A Whole New Ballgame

The death of Chuck Thompson also marks the passing of a broadcast era.

March 08, 2005|By Kevin Cowherd and Chris Kaltenbach | Kevin Cowherd and Chris Kaltenbach,SUN STAFF

Articles published Monday and yesterday on the late sportscaster Chuck Thompson incorrectly characterized his honor from the Baseball Hall of Fame. In 1993, Mr. Thompson received the Hall of Fame's Ford C. Frick Award, which, though not signifying induction into the Hall, is the highest honor a baseball announcer can receive.

When sports fans say there will never be another Chuck Thompson behind the microphone, they may be right.

The death Sunday of the honey-voiced Baltimore play-by-play man, at age 83, marked the passing of an era in sports broadcasting, experts said yesterday, an era defined by such legends as Thompson, Harry Caray, Jack Buck, Red Barber and others, all now gone.

In so many ways, Thompson was the antithesis of today's slick, ironic broadcasters who worship at the altar of ESPN's Sportscenter and screeching, in-your-face sports talk shows.

For one thing, Thompson came to his job as the radio play-by-play announcer for the Orioles and Colts before the emergence of TV as the white-hot medium that dwarfed all other forms of sports journalism, when calling a game required a highly specialized set of skills.

"He came along at a time when radio was the dominant broadcast medium, which made voice and descriptive ability paramount," said Ted Patterson, WCBM radio sportscaster and author of two books, The Golden Voices of Baseball and The Golden Voices of Football, in which Thompson is featured prominently. "His ability to paint a word picture and open the audience to Chuck's `theater of the mind' was without peer.
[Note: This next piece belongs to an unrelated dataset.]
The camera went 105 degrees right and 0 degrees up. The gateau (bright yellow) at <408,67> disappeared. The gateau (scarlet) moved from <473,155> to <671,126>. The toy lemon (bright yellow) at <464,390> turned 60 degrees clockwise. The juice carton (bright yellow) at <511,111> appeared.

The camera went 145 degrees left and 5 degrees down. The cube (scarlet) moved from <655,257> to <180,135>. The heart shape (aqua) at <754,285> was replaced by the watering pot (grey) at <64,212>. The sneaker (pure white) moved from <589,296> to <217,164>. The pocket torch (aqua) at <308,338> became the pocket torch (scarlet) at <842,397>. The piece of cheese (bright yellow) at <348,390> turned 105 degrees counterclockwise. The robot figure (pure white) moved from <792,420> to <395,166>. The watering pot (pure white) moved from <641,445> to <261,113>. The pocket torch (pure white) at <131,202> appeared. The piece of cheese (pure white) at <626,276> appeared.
"You saw [the game] happening in your mind, thanks to Chuck's descriptive ability. The game itself was his canvas - he just painted the word picture.

"Now with TV, you don't need someone to paint the picture for you. It's there right in front of you. The wordsmiths [in broadcasting] have given way to the labelers ... who put labels on what you're seeing."

By today's standards, Thompson was also a rarity in that he did play-by-play for two different sports - and was a huge hit with fans of both.

Broadcasters "are more specialized today," said Frank Deford, the veteran Sports Illustrated writer and author who grew up in Baltimore. "I don't think there are many announcers who do more than one sport.

"He became the Baltimore announcer. It didn't matter what you were listening to, you were listening to Chuck Thompson."

Thompson also worked in an era when it wasn't considered a sin for the play-by-play man to show delight at his team's good fortune.

When Johnny Unitas would throw a touchdown pass or Brooks Robinson would spear a line drive that no human being had any business getting near, no one would enjoy the moment more than Thompson.

Today, that sort of behavior might earn you a scarlet "H" and the reputation as a "homer" - though Thompson always said he took great pains to objectively describe what was taking place on the field.

"He was not a rooter for the team," said Olympics broadcasting legend and longtime Baltimore resident Jim McKay. "But he was Baltimore. He knew how to communicate with Baltimoreans."

"[Today], Chuck would yell `Ain't the beer cold!' and the [print] media guys would be ripping him for being a con man and a houseboy," said Scott Garceau, longtime sports anchor for WMAR-TV and the play-by-play radio voice of the Baltimore Ravens.

"I think Chuck was more of an `accepted' homer," said WMAR sports anchor Keith Mills. "In that era, it was ... part of your job as the radio play-by-play guy.

"Now, that's taboo. God forbid that anyone considers you a cheerleader for anyone."

Perhaps what endeared Thompson to so many Baltimore sports fans was the sense that he was one of them, a surrogate fan, not a teacher or lecturer or someone hired to make their blood boil, but simply someone who loved the game and the teams as much as they did - but just happened to have a better seat.

"When you look at the great broadcasters of baseball, the great radio broadcasters, you think of guys like Ernie Harwell and Vin Scully, guys who could paint a picture of what was happening at the ballpark," said John Odell, curator of history and research at the National Baseball Hall of Fame, where Thompson was enshrined in the broadcasters' wing in 1993.

"It wasn't just the play-by-play, it was all the rest of the ambience, the feeling that was going on. What develops is a very personal kind of relationship. ... I think that's what distinguishes the very best broadcasters from the rest of them."

To some in the business, there's the sense that sportscasting has become too rough - too opinionated and mean-spirited - to allow a gentle man like Thompson to thrive on the airwaves.

"The young [announcers] today seem to think that's the way to do it, beat the pulpit and criticize, whether [they're talking about] Peter Angelos or Art Modell or Ray Lewis or whoever," said Mills, who grew up in Brooklyn Park listening to Thompson on the radio.